Innominata ha detto:


> Return to the talkReturn to talk
> Transcript
> Dunque, perché il buon sesso svanisce così spesso, perfino nelle coppie che continuano ad amarsi come non mai? E perché una buona intimità non garantisce del buon sesso, al contrario di quanto si crede? Oppure, la prossima domanda potrebbe essere, possiamo volere ciò che già abbiamo? È la domanda da un milione di dollari, vero? E perché il proibito è così erotico? Cosa c'è nella trasgressione che rende il desiderio così potente? E perché il sesso fa i bambini, e i bambini portano il disastro erotico nelle coppie? È una specie di colpo fatale all'erotismo, non è così? E quando amate, come sembra? E quando desiderate, com'è differente?
> 0:57
> ...


Grazie sei un tesoro, lo,leggo con calma ci penso e mi esprimo un bacione inno


----------



## Brunetta (23 Marzo 2014)

Bello.
Da rileggere.
Mentre leggevo pensavo proprio a Feather (anche ad altro, veramente ) e a come lì potesse trovare la ricetta che cerca.


----------



## Brunetta (23 Marzo 2014)

Innominata ha detto:


> Magari appena mi lasciano kl pc(questo e' un maledetto tablet da cui non so fare niente) ti faccio un copia incolla di quello che ho salvato in italiano. A me e' piaciuto molto il fatto di quando si vede l altro sicuro e radioso (la sua luce attrae, e io potrei non essere chi o cosa detdrmina la sua luce:  devo "firmare" in qualche modo), e la novita', che passa anche solo attraverso una novita' percettiva banale (questo l ho notato a volte senza rifletterci, se cambiava radicalmente tonalita' cromatica nel vestire in qualche modo mi sentivo attivata,  a prescinderd dal fatto che gli stesse meglio o no)


Ha colpito anche me.


----------



## Leda (23 Marzo 2014)

Grazie Feath, grazie Inno. Uno smeraldo cada-one


----------



## feather (24 Marzo 2014)

Brunetta ha detto:


> e lì potesse trovare la ricetta che cerca.

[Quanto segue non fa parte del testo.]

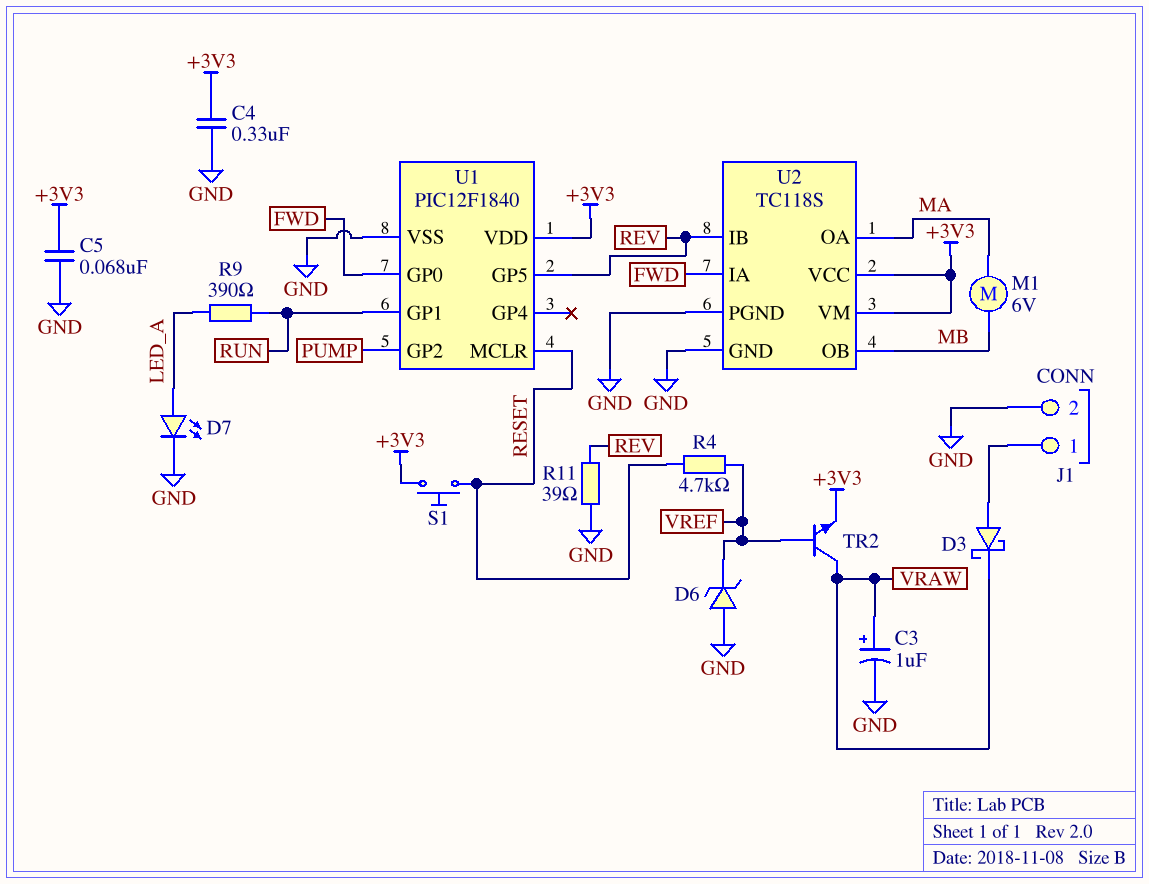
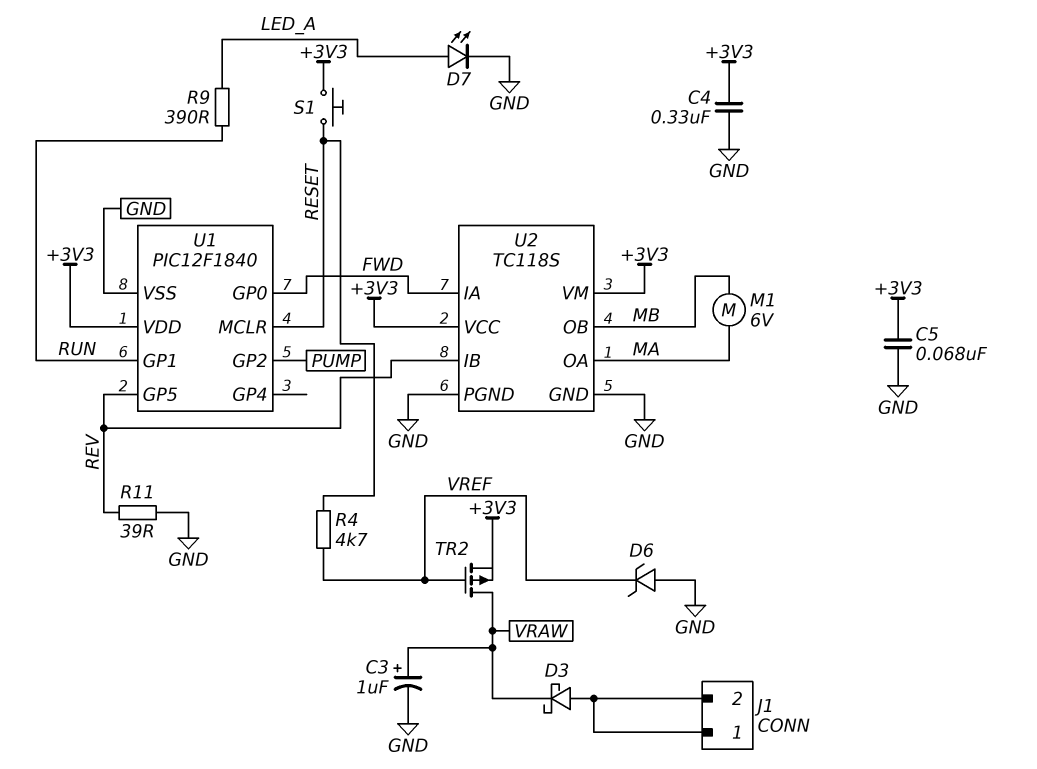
J1 pin 2: GND -> J1/1
TR2: NPN (B VREF, C VRAW, E +3V3) -> PMOS (G VREF, D VRAW, S +3V3)

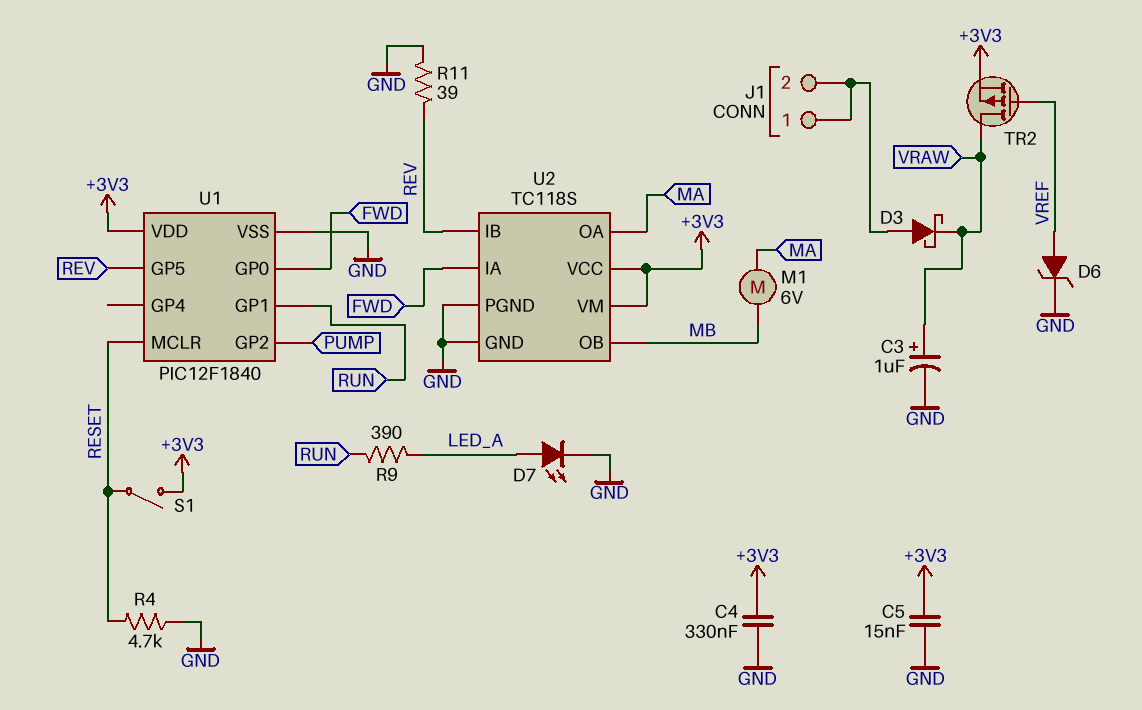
C5: 68nF (+3V3, GND) -> 15nF (+3V3, GND)
D6: zener (A GND, K VREF) -> zener (A VREF, K GND)
R4: 4.7k (RESET, VREF) -> 4.7k (GND, RESET)
S1: button (+3V3, RESET) -> switch (+3V3, RESET)

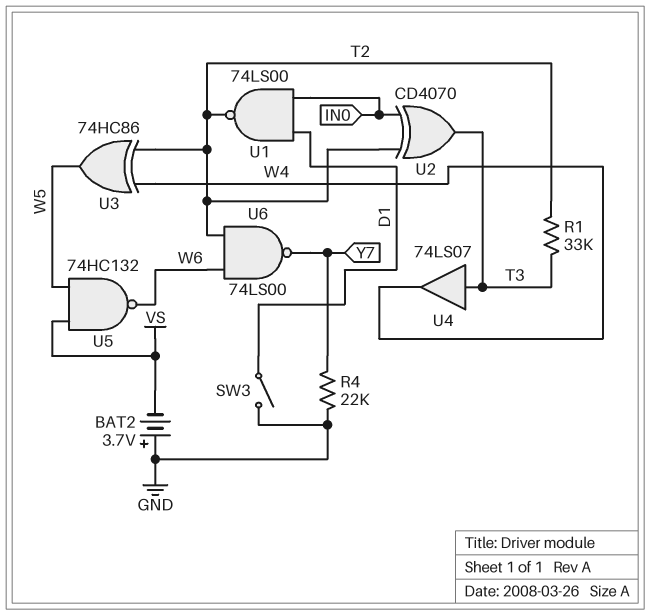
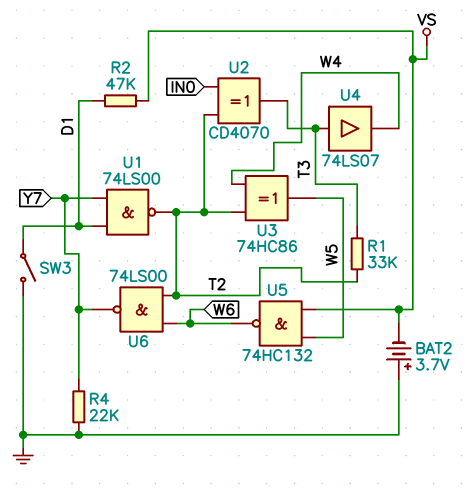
R2: none -> 47k (D1, VS)
U1: NAND 74LS00 (in D1, in IN0, out T2) -> NAND 74LS00 (in D1, in Y7, out T2)

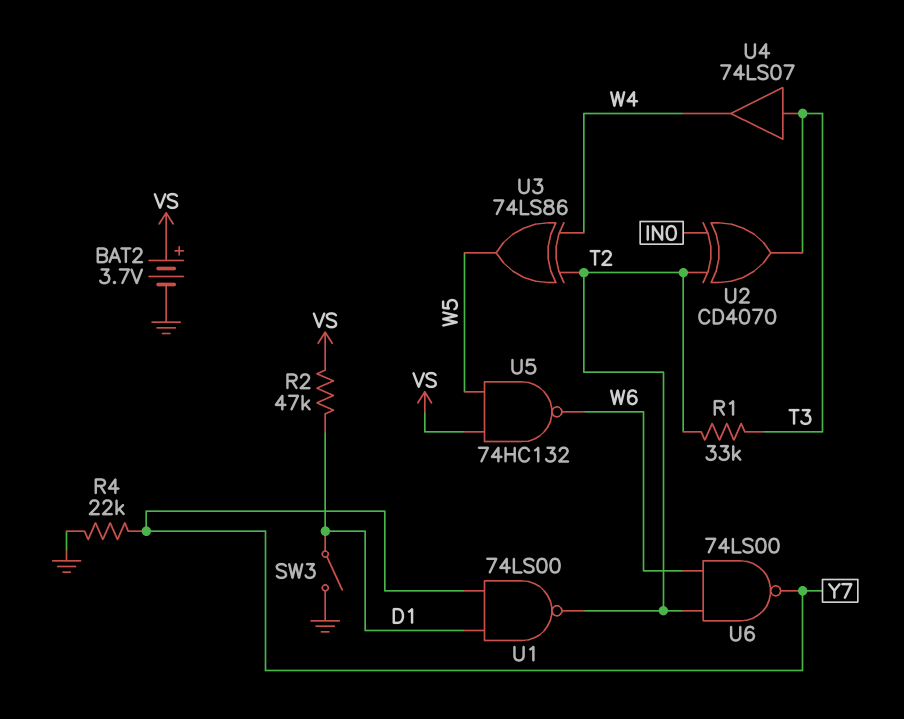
BAT2: 3.7V (plus GND, minus VS) -> 3.7V (plus VS, minus GND)
U3: XOR 74HC86 (in T2, in W4, out W5) -> XOR 74LS86 (in T2, in W4, out W5)

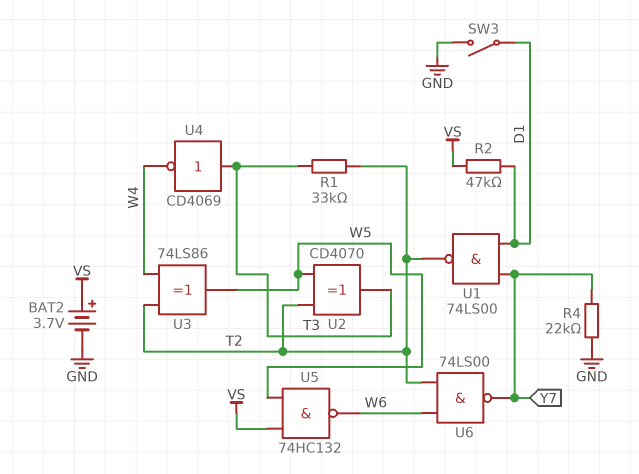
U2: XOR CD4070 (in IN0, in T2, out T3) -> XOR CD4070 (in T2, in W5, out T3)
U4: buffer 74LS07 (in T3, out W4) -> NOT CD4069 (in T3, out W4)

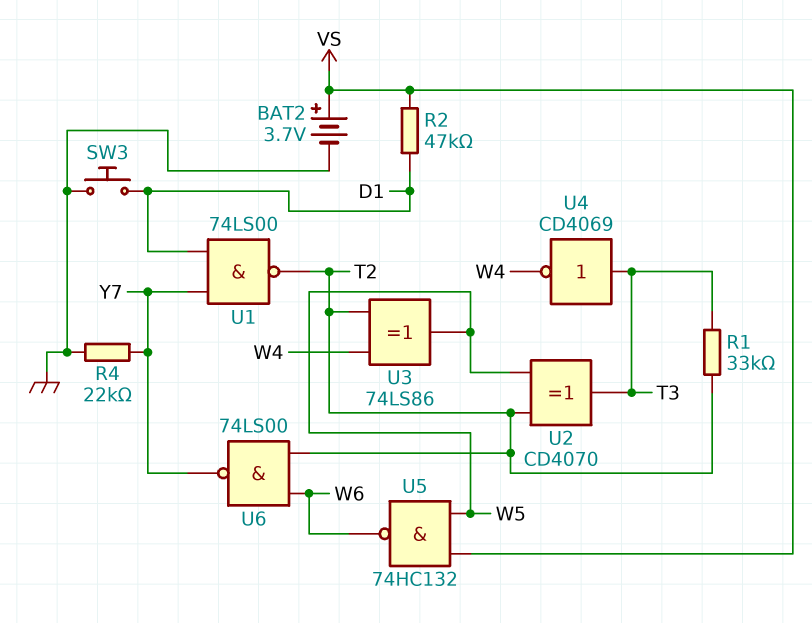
SW3: switch (D1, GND) -> button (D1, GND)

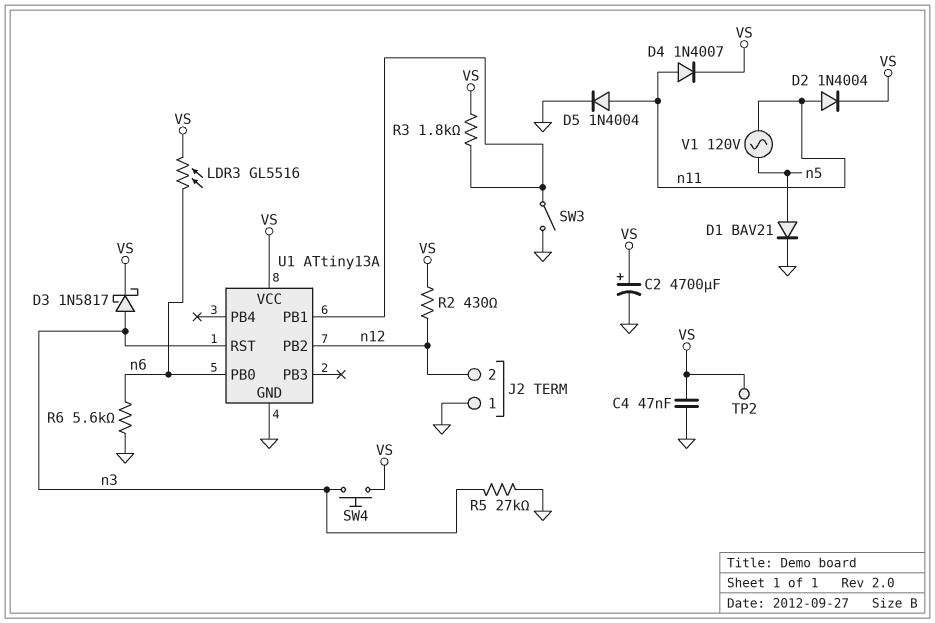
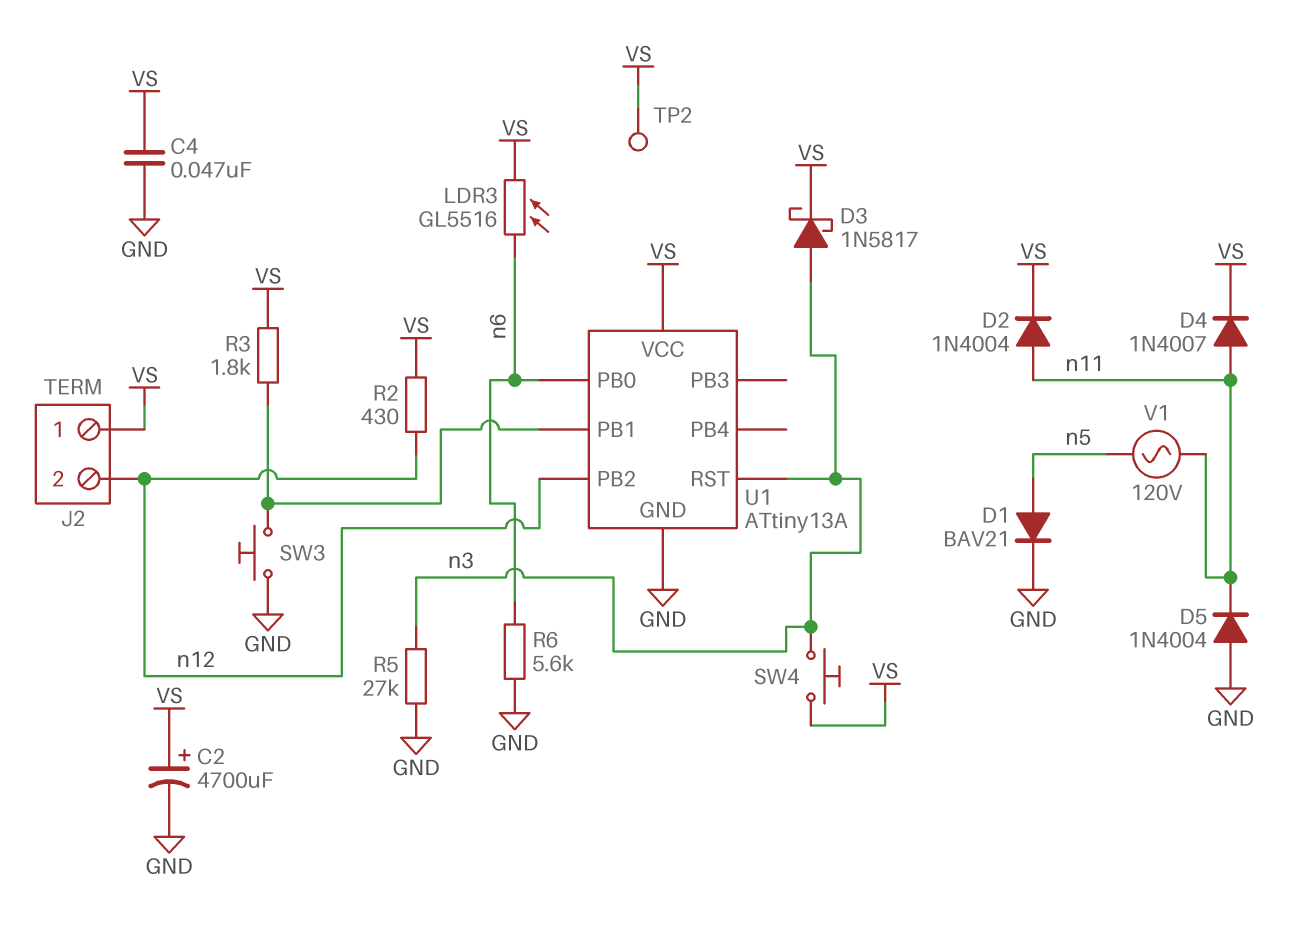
D5: diode 1N4004 (A n11, K GND) -> diode 1N4004 (A GND, K n11)
J2 pin 1: GND -> VS
SW3: switch (GND, U1/PB1) -> button (GND, U1/PB1)

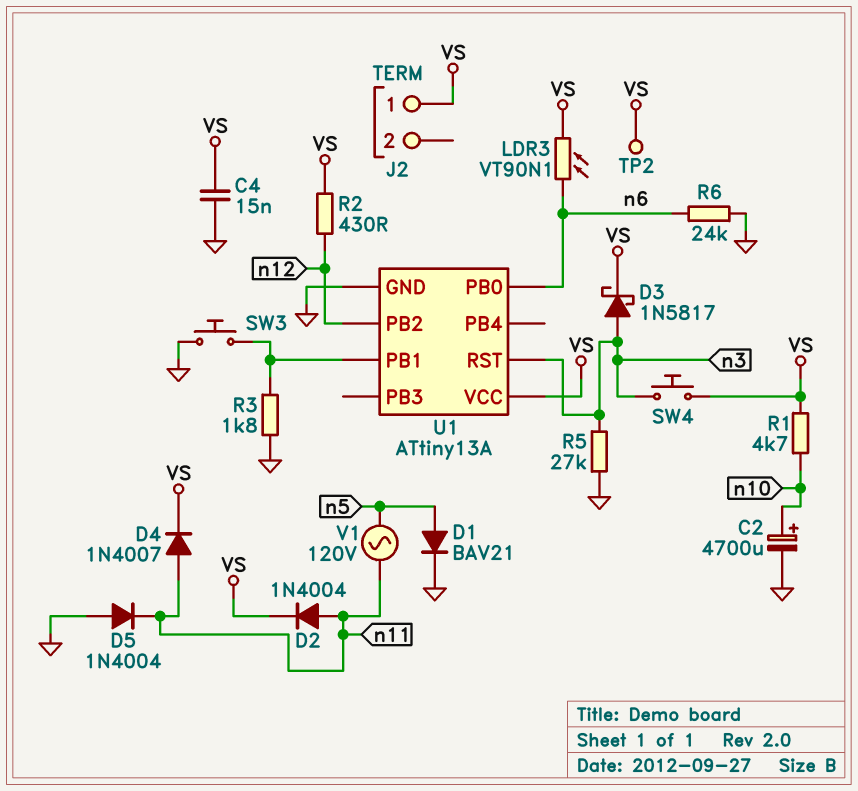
C2: 4700uF (plus VS, minus GND) -> 4700uF (plus n10, minus GND)
C4: 47nF (GND, VS) -> 15nF (GND, VS)
J2 pin 2: n12 -> none
LDR3: GL5516 (VS, n6) -> VT90N1 (VS, n6)
R1: none -> 4.7k (VS, n10)
R3: 1.8k (U1/PB1, VS) -> 1.8k (GND, U1/PB1)
R6: 5.6k (GND, n6) -> 24k (GND, n6)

Io mi sono rivisto molto nel bambino numero due, e in questo passaggio: " non si può raggiungere l'apice, non si può avere un orgasmo, non si può eccitarsi perché si passa il tempo nel corpo e nella testa dell'altro e non nel proprio."

Però al solito, sapere il problema non lo risolve, anzi, aggiunge solo frustrazione e senso di impotenza.


----------



## lolapal (24 Marzo 2014)

feather ha detto:


> Io mi sono rivisto molto nel bambino numero due, e in questo passaggio: " non si può raggiungere l'apice, non si può avere un orgasmo, non si può eccitarsi perché si passa il tempo nel corpo e nella testa dell'altro e non nel proprio."
> 
> Però al solito, sapere il problema non lo risolve, anzi, aggiunge solo frustrazione e senso di impotenza.


Ciao Feather. 

Sicuramente sapere qual è il problema non lo risolve, bisogna accettarlo e poi cercare di modificare il meccanismo dentro di sé. Ma questo non si riesce a fare se ci si aspetta la soluzione dall'esterno...

:smile:


----------



## lolapal (24 Marzo 2014)

*Grazie*

Feather e Inno, perché è stata una lettura molto interessante.


----------



## Chiara Matraini (24 Marzo 2014)

Innominata ha detto:


> Magari appena mi lasciano kl pc(questo e' un maledetto tablet da cui non so fare niente) ti faccio un copia incolla di quello che ho salvato in italiano. A me e' piaciuto molto il fatto di quando si vede l altro sicuro e radioso (la sua luce attrae, e io potrei non essere chi o cosa detdrmina la sua luce:  devo "firmare" in qualche modo), e la novita', che passa anche solo attraverso una novita' percettiva banale (questo l ho notato a volte senza rifletterci, se cambiava radicalmente tonalita' cromatica nel vestire in qualche modo mi sentivo attivata,  a prescinderd dal fatto che gli stesse meglio o no)


anche a me, grazie


----------



## feather (27 Marzo 2014)

Innominata ha detto:


> Chi e' la signora che parla?


Una sex therapist belga.

http://www.estherperel.com/about/

EDUCATION 
Lesley College Graduate School, Cambridge, Mass.
M.A. Psychology and Expressive Therapy – 1982 Hebrew University of Jerusalem, Jerusalem, Israel
B.A. Educational Psychology – 1979
B.A. French Language and Literature – 1979 

ADVANCED TRAINING 
Family Studies, New York, NY. 1986-1989. Dr. Salvador Minuchin – Family Therapy Supervision
Institute for Sociotherapy, New York, NY. 1984-1985. Group Psychotherapy, Sociometry
Psychodrama Center of New York, New York, NY. 1981-1985. Analytic Group Therapy, Psychodrama
The Family Institute of Cambridge, Cambridge, MA. 1982-1983. Family Therapy
Psychodrama Institute of Boston, Cambridge, MA. 1982-1984. Psychodrama, Group Therapy
New England Institute of Psychodrama, Cambridge, MA. 1981-1982. Sociometry, Psychodrama 

LANGUAGES 
English, French, Spanish, Italian, Portuguese, Dutch, Hebrew, Yiddish, German.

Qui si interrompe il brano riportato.